Go ahead and call us crazy. But think about it:
Insurance carriers (sellers) want to know that each person seeking insurance is, in fact, insurable by the carrier according to the carrier’s underwriting restrictions. I touched on restrictions above with coastal restriction – just one on a long list of what some carriers can’t insure. Every carrier has their own list of restrictions and restrictions change over time. Mass media advertising and billboards are terrible at targeting ideal customers, and worse in the case of insurance because of underwriting restrictions. Lead generators who sell contact information in exchange for estimates are awful, too. Imagine an agent buying a lead that’s been sold 8 times, racing to get the client to fill out their application first, only to discover a loss claims history disqualifies the client. Effective targeting is vital.
An insurance buyer wants to know that they’ve seen all of their best available options and are getting the appropriate coverage for the best price. This is practically impossible in today’s marketplace (without Comparity, that is). There’s no way for a prospective customer to fill out one complete application, not have their information sold a dozen times, and get back multiple underwritten offers that are easy to compare.
What buyers and sellers both need is a simple, efficient, and transparent way to get to know one another through an exchange of basic information. Buyers and sellers also want control over how their information is used in this exchange and control over the buying decision.

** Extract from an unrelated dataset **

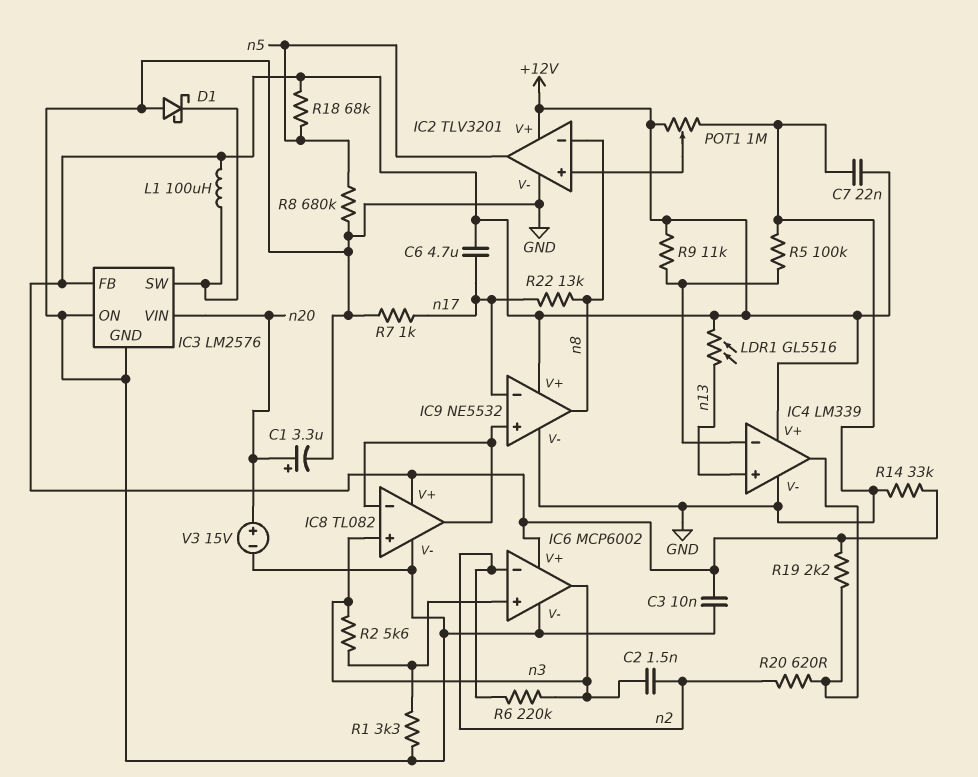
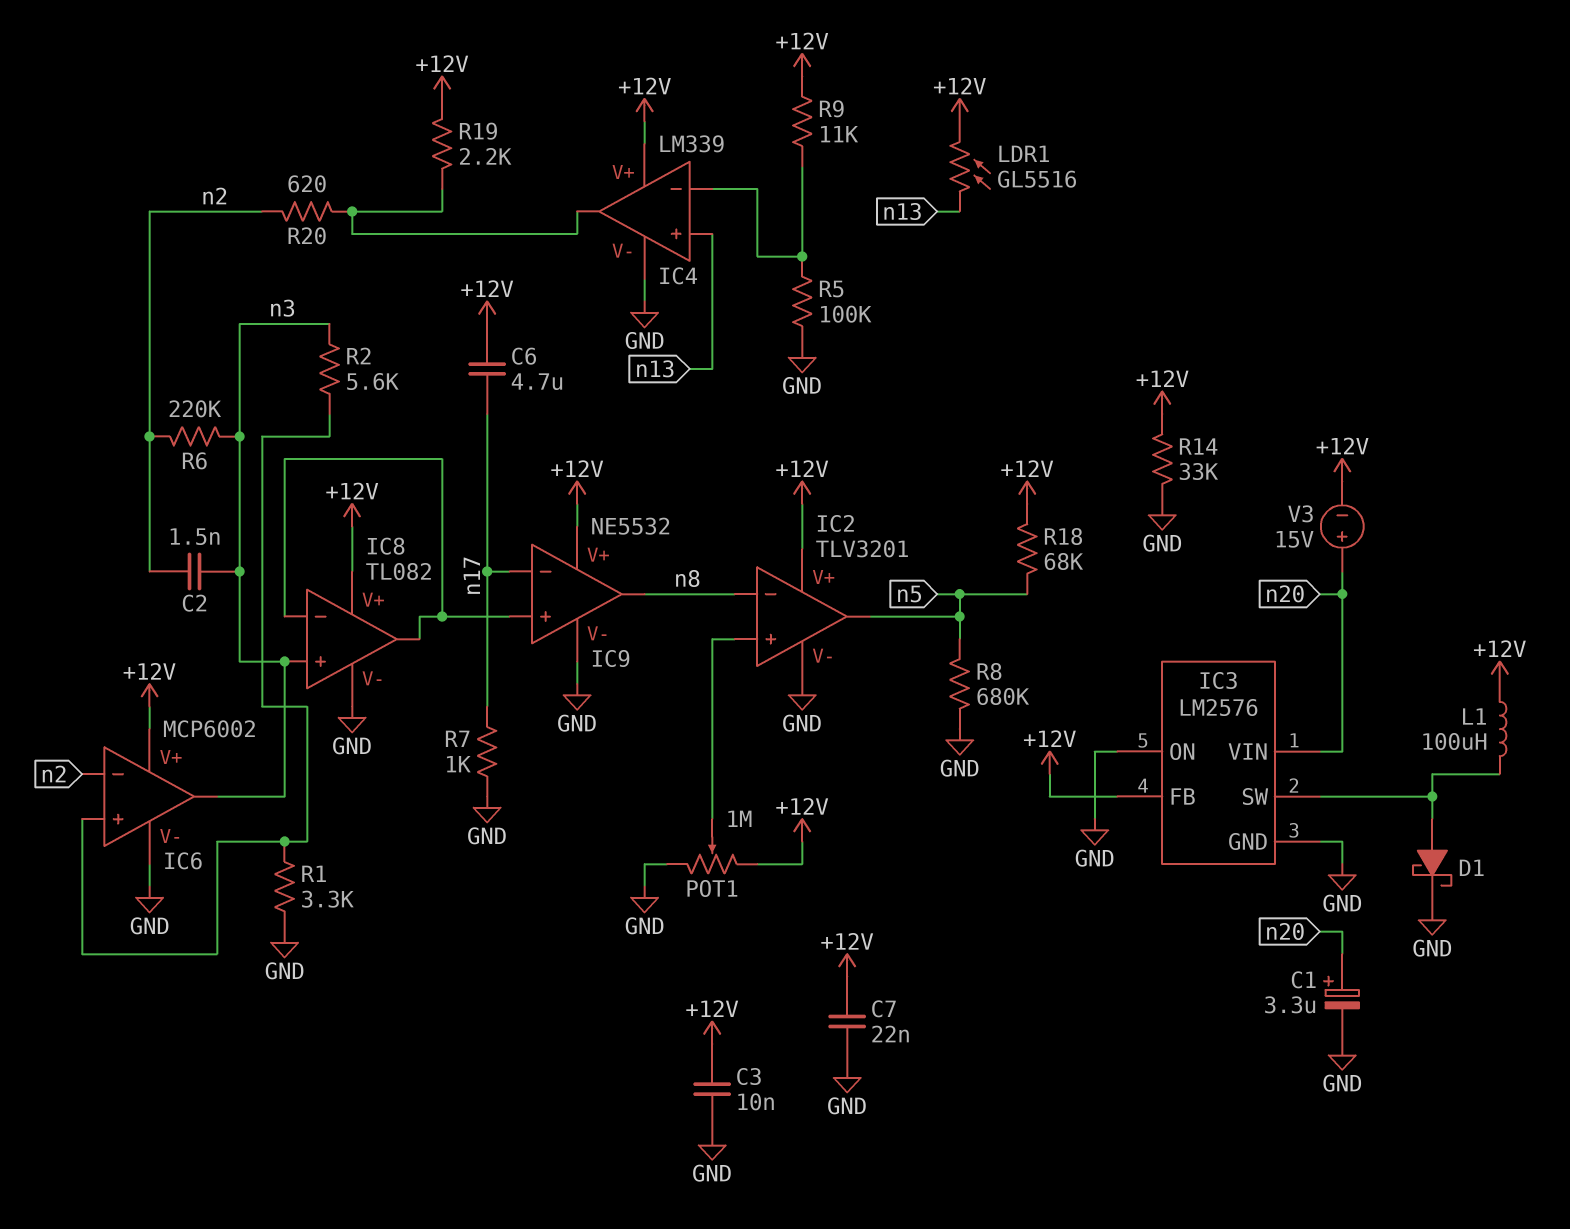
D1: schottky (A GND, K IC3/SW) -> schottky (A IC3/SW, K GND)
R22: 13k (n8, n17) -> none
V3: 15V (plus n20, minus GND) -> 15V (plus n20, minus +12V)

We think there’s a straightforward way to give both parties what they want in a way that can transform the entire marketplace for the better. Providing buyers and sellers with better, more actionable information about one another will enable smarter policy transactions that will benefit everyone.
Separate but related: Another important factor in risk distribution is the number of risk carriers. Risk is most distributed in a market that supports the most risk carriers. Any trend toward fewer carriers requires an accumulation of risk. Our approach is to level the playing field for everyone and enable smaller, niche carriers to participate more effectively.